I’m building a model to classify the ‘difficulty’ of guitar music from midi files. During evaluation, my model consistently reaches poor accuracy values (~37%) and during prediction my model will consistently predict wrong (often predicts different pieces at the same grade.)
Below is the relevant code with my training and preprocessing:
def seq_prep(sequences):
#print(sequences)
network_input = []
for sequence in sequences:
translated_seq = []t
translated_seq.append([notes_to_num[item] for item in sequence])

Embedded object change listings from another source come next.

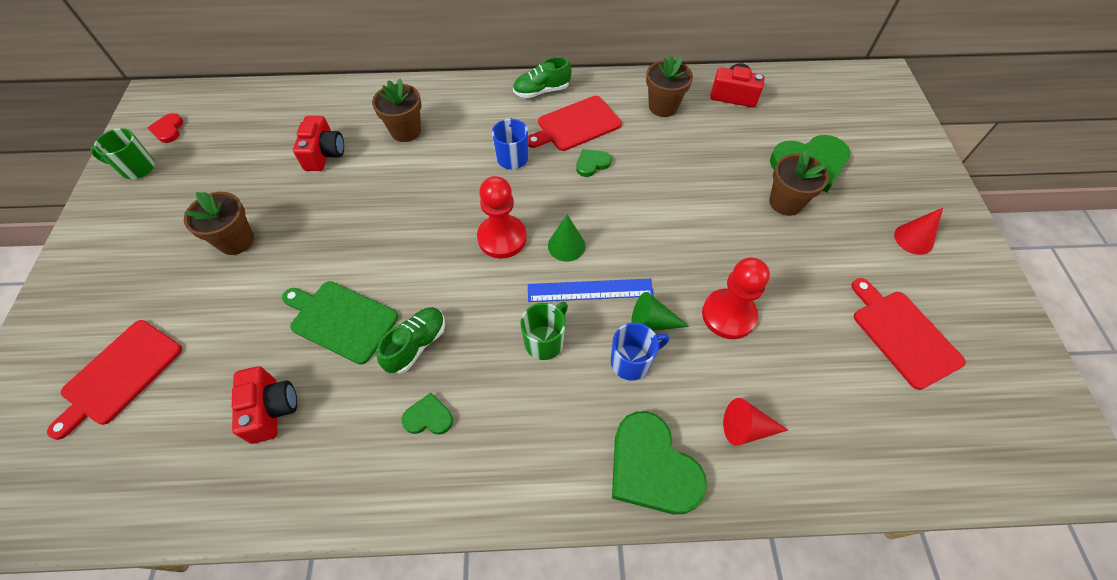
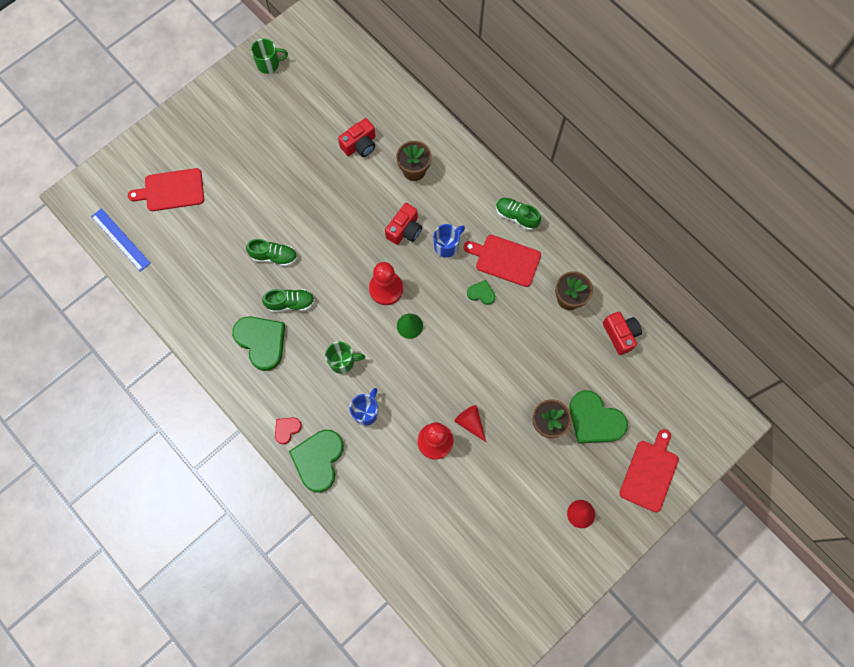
camera: 50 degrees right, 15 degrees up
(137, 168) = (269, 64): green mug -> green mug turned 120 degrees clockwise
(168, 130) = (304, 49): red heart -> red heart (287, 429)
(236, 241) = (272, 162): brown flower pot -> none
(271, 409) = (210, 271): red camera -> red camera (405, 230)
(341, 320) = (274, 256): green cutting board -> green shoe
(428, 417) = (261, 342): green heart -> green heart, size x2.05
(590, 290) = (391, 360): blue ruler -> blue ruler (120, 239)
(632, 362) = (366, 412): blue mug -> blue mug turned 90 degrees counterclockwise
(652, 322) = (397, 405): green cone -> none
(746, 428) = (374, 491): red cone -> red cone (470, 422)
(903, 335) = (498, 540): red cutting board -> red cutting board (649, 473)

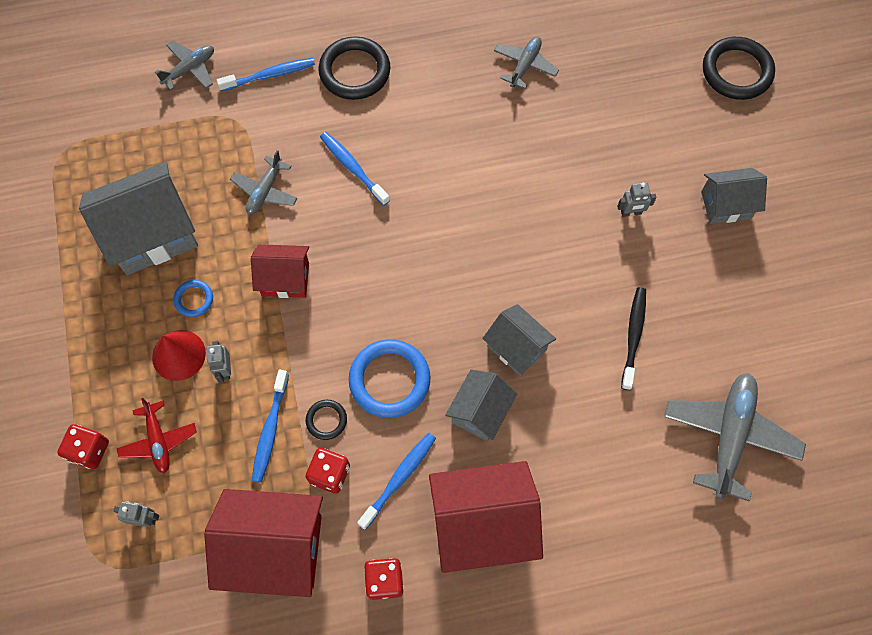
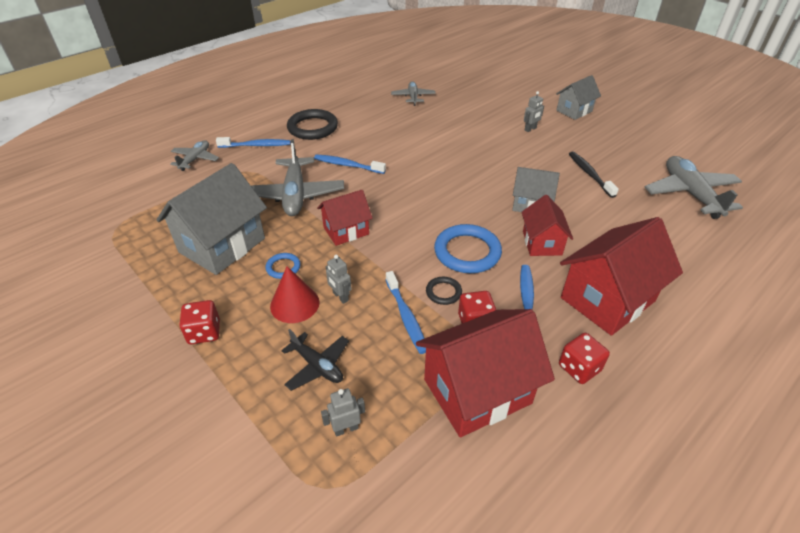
camera: 30 degrees left, 25 degrees down
(89, 450) = (256, 403): red dice -> red dice (204, 332)
(158, 440) = (317, 366): red plane -> black plane
(265, 191) = (295, 195): grey plane -> grey plane, size x1.76
(269, 75) = (256, 145): blue toothbrush -> blue toothbrush turned 45 degrees clockwise
(480, 412) = (542, 243): grey house -> red house
(736, 71) = (523, 69): black ring -> none

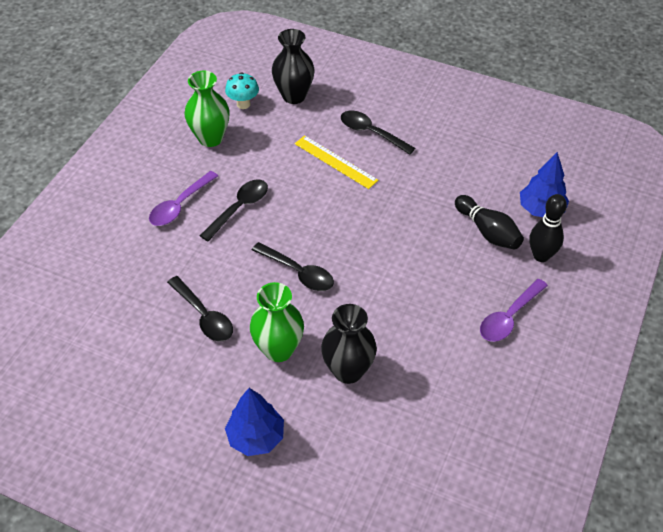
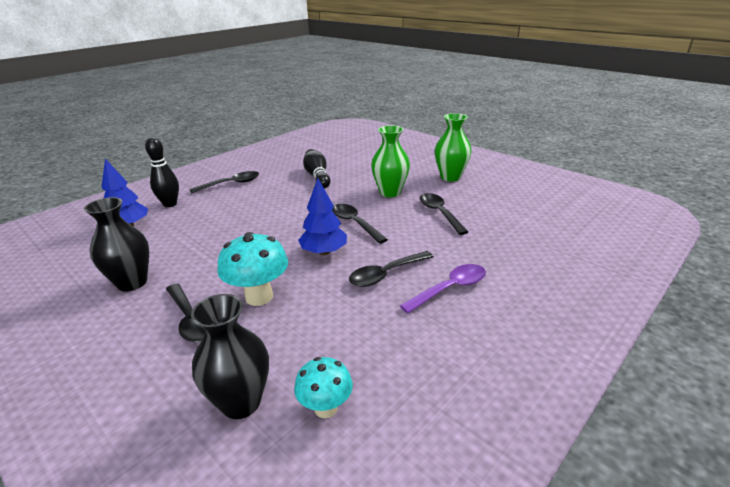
camera: 160 degrees left, 20 degrees down
(210, 138) = (395, 360): green vase -> green vase (450, 177)
(256, 437) = (418, 168): blue tree -> blue tree (324, 252)
(335, 162) = (259, 297): yellow ruler -> turquoise mushroom
(348, 370) = (350, 180): black vase -> black vase (132, 282)
(488, 231) = (187, 221): black bowling pin -> black bowling pin (317, 176)
(509, 317) = (231, 184): purple spoon -> black spoon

network_input.append(translated_seq[0])
return network_input
class DifficultyClassifer(nn.Module):
def __init__(self, input_size, num_classes, hidden_size=384):
super().__init__()
self.lstm = nn.LSTM(input_size, hidden_size, num_layers=7, batch_first=True, dropout=0.4, bidirectional=True)
self.fc1 = nn.Linear(hidden_size*2, hidden_size)
self.relu = nn.ReLU()
self.fc2 = nn.Linear(hidden_size, 128)
self.relu2 = nn.ReLU()
self.fc3 = nn.Linear(128, 64)
self.relu3 = nn.ReLU()
self.fc4 = nn.Linear(64, num_classes)
def forward(self, x):
out, _ = self.lstm(x)
#print(out.shape)
out = self.fc1(out)
out = self.relu(out)
out = self.fc2(out)
out = self.relu2(out)
out = self.fc3(out)
out = self.relu3(out)
out = self.fc4(out)
return out
test = []
def split(sequences):
sequences = seq_prep(sequences)
# print(sequences)
padded_sequences = pad_sequence([torch.tensor(seq) for seq in sequences], batch_first=True, padding_value=-1)
padded_sequences = (padded_sequences) / (n_vocab)
grades_tensor = torch.tensor(grades, dtype=torch.long) #converts to tensor
train_sequences, test_sequences, train_grades, test_grades = train_test_split(padded_sequences, grades_tensor, test_size=0.01)
train_loader = DataLoader(list(zip(train_sequences, train_grades)), shuffle=False, batch_size=batch_size)
test_loader = DataLoader(list(zip(test_sequences, test_grades)), shuffle=False, batch_size=batch_size)
return train_loader, test_loader
def train_network(train_loader):
model = DifficultyClassifer(input_size=max_length, num_classes=9)
model.to(device)
criterion = nn.CrossEntropyLoss()
optimizer = optim.Adam(model.parameters(), lr=0.001)
scheduler = optim.lr_scheduler.ReduceLROnPlateau(optimizer, mode='min', factor=0.1, patience=25, verbose=True)
num_epochs = 200
start_time = time.time()
for epoch in range(num_epochs):
print(f"Epoch {epoch+1}\n-------------------------------")
model.train()
for batch, (input_batch, output_batch) in enumerate(train_loader):
output = model(input_batch)
output_batch = output_batch.view(-1)
loss = criterion(output, output_batch)
loss.backward()
optimizer.step()
optimizer.zero_grad()
if batch % 25 == 0:
print(f"Batch: {batch} - Loss: {loss.item():>7f}")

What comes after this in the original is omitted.